To hear this from men who have years of training in graduate theology, and years of pastoral experience, is sobering. They are not fundamentalists or obscurantists:

“Someone might suggest this is an extreme thesis. Surely there is more to modernity than anti-theological ire. Robinson makes perfectly clear we should live in the actual world, and not some romantic ecclesiastical ghetto of our own devising. We are moderns, and we must acknowledge that. He examines developments in modernity, like positivism, romanticism, etc. Nonetheless, these varieties of modernity may be seen as phases of one overarching modern project that tirelessly pushes man closer to a state that would shut off all trace of transcendence. Any hope of retracing the Paschal Mystery, would be doomed, a world with no place with room for sacrificial love or bliss. If churchmen had sufficiently critical understanding of modernity, we would have been able to negotiate it’s dangerous currents, but without this critical understanding, we are always tempted to surrender ...”

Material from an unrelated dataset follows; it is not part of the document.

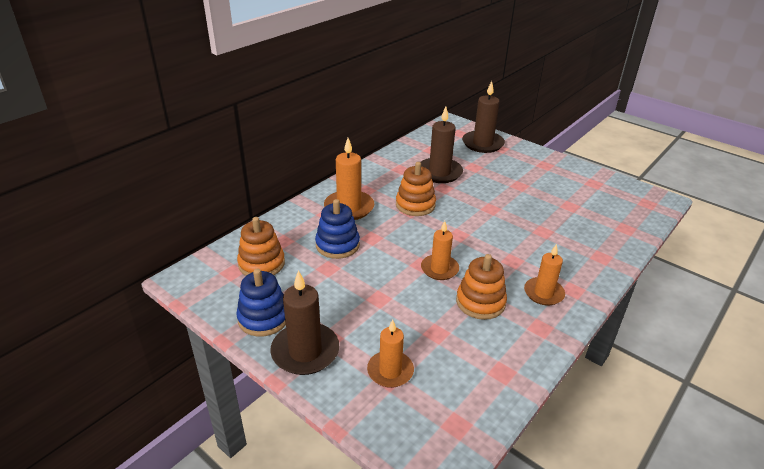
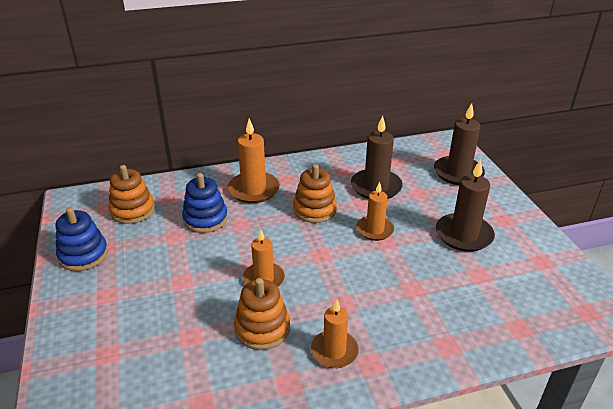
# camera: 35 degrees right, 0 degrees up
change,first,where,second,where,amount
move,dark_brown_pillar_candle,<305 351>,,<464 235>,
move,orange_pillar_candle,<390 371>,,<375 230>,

Why are the assumptions of modern philosophy incompatible with Catholic liturgy? According to Fr. Cross:

“The modern idea of knowledge, is that knowledge only comes from clear, distinct ideas, where things are spread out, separated, on one level. The result is that for some people, liturgical renewal will mean explaining, displaying, standardizing, where there are no shadows, nothing is hidden, no repetition, and no hierarchy.. Everyone who ministers must have his place in the sun. A sense that is alive to tragedy, irony and playfulness, gives way to mere earnest didactism. There is no sacrifice, no aspersion, and no turning eastward for the longing of the God to come with the rising sun.”

After a lively social gathering where wine and desert was served, the people made their way upstairs to the Church, where Compline was sung. I hope many people buy this book. And I hope people read the book collectively, in groups, and then decide to do something.